Lodestar Children's Services 
Interview with James Regan, Executive Director & Founder

 

Can you tell us about your journey from graduating to founding your own agency?   When I started grad school at SSW, while working at a residential facility where I thought I would retire.  I was advancing steadily there, loved the work, and was asked by my boss to consider earning an MSW as a necessary step so that I could become an administrator for the agency.  The agency even paid for my tuition!!  Long story short, I became the Program Director just before completing my MSW.  3 years later, I was laid off.

I had to reinvent myself and it was hard!  It was then that I started working with clients in their homes for the first time and fell in love.  I was not in love with my salary having been cut almost in half.  I made some attempts to get back into management, but fell flat.  I tried a few different roles and settings... always loving the work, but growing ever more discouraged with the fiscal viability of the profession I had chosen. 

Several times, I thought about taking the leap into starting my own agency focusing on this important work of in-home direct services for children.  It seemed ridiculous (and it probably was).  I knew firsthand that many children in residential facilities could have avoided such placement with better access to this stuff.  I also knew there weren't nearly enough providers or awareness.  Eventually, personal ambition and belief in the reality that I could develop a desperately needed resource won out.

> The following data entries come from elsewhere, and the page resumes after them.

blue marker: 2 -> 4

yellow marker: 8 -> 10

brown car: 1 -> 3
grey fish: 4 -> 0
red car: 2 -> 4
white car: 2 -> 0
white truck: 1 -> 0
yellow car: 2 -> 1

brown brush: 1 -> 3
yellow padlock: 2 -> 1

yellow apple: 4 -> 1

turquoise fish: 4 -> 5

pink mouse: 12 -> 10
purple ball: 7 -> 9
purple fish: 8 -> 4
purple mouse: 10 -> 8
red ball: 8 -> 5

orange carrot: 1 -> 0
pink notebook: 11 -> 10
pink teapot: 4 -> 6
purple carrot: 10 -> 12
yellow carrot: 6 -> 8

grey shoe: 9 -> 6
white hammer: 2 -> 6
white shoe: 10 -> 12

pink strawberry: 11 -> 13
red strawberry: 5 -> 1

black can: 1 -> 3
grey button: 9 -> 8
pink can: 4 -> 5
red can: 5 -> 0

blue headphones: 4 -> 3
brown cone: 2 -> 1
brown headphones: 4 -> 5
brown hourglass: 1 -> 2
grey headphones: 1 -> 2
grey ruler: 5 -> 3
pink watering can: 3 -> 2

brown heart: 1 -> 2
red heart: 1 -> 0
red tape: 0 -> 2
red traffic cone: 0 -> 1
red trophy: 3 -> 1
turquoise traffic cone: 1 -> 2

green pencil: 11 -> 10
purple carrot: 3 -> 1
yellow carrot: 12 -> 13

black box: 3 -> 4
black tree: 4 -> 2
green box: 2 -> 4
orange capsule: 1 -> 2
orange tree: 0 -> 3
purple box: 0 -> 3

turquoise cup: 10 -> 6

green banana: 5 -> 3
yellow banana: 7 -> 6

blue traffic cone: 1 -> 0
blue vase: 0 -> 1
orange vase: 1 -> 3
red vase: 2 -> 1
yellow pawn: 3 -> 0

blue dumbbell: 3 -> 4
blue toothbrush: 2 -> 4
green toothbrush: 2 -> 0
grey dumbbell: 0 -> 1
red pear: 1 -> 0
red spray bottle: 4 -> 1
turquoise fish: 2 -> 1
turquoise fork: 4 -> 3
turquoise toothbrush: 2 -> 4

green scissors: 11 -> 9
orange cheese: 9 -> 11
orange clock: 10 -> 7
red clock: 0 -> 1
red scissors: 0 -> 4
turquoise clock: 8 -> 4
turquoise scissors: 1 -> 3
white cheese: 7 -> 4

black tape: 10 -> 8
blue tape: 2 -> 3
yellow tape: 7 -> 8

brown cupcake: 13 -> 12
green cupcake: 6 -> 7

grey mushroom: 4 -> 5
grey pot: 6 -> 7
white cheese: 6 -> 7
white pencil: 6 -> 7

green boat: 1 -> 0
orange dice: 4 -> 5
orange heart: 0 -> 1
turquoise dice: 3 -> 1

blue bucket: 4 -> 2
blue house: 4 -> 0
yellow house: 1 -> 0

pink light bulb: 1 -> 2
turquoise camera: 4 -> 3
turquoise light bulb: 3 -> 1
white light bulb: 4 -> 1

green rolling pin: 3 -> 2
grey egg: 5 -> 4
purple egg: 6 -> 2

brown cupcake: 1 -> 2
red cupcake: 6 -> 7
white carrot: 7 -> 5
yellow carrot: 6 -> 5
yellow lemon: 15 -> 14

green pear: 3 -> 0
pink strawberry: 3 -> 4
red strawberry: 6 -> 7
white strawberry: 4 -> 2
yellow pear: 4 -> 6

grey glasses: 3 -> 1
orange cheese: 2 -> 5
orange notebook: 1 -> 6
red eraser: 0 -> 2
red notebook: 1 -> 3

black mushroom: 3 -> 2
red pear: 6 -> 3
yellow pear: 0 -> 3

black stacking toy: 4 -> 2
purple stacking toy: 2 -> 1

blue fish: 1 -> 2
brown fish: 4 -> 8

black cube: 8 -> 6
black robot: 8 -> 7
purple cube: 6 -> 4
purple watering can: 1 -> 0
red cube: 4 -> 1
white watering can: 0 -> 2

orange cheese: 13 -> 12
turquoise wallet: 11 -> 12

What inspired you to start this agency, and what needs were you hoping to meet?  Anecdotal stories were always so powerful for me. I watched children wait for over 2 years for these sorely needed services.  I believed that I could, at the very least, help with improving timely access to care.  I watched the system's extreme struggle in hiring, in matching workers with family/preference, and providing effective training and support for this difficult job.  I will not pretend that we have solved any of these complex and multi-faceted issues, but we are trying.

What is the mission of your agency, and what kind of work do you focus on?  To "empower children and families." We try and make each client/family feel supported and heard, work with their needs as they define them and concretely to try and lessen the need for psychiatric hospitalization/residential placement.


What have been some of the most rewarding—and most challenging—parts of running your own agency?  Having the freedom to craft and enact your own vision/doing something meaningful for our community.  The services really do tend to make a major impact in the lives of our clients and their families.  Having to be responsible for other people's livelihood, being subject to external forces that could negatively impact our mission that we have not control over, and having to continually deal with the heartbreak, ambiguity, and secondary trauma intrinsic to this work are the challenges.


How did your time at SSW influence your decision to launch your own practice/organization?  My macro-courses, especially courses with Dr. Carolyn Peabody, helped me develop my appreciation for the need to think big and to not be afraid to think differently and creatively.  These courses also helped to think more critically about organizational culture, the important role that it can play, and just how susceptible non-profits can be to cultural threats.  It's obvious that organizational culture is central to employee satisfaction but it also got me thinking about how it also impacts service delivery and the people that we serve.

What advice would you give to social work students or recent grads who dream of starting their own agency?  Starting an agency is not for the feint of heart.  It is very likely to require tons and tons of help and immense initial personal sacrifice.  I would not recommend doing it without startup funding-- this proved immensely difficult and, in hindsight, I would have done this part differently.  Most importantly, I think it always helps to start with identifying a clear need that your agency or practice can fulfill-- the right motivation, skill set and plan can still fail in our profession, if there is not a clear and immediate need to be met.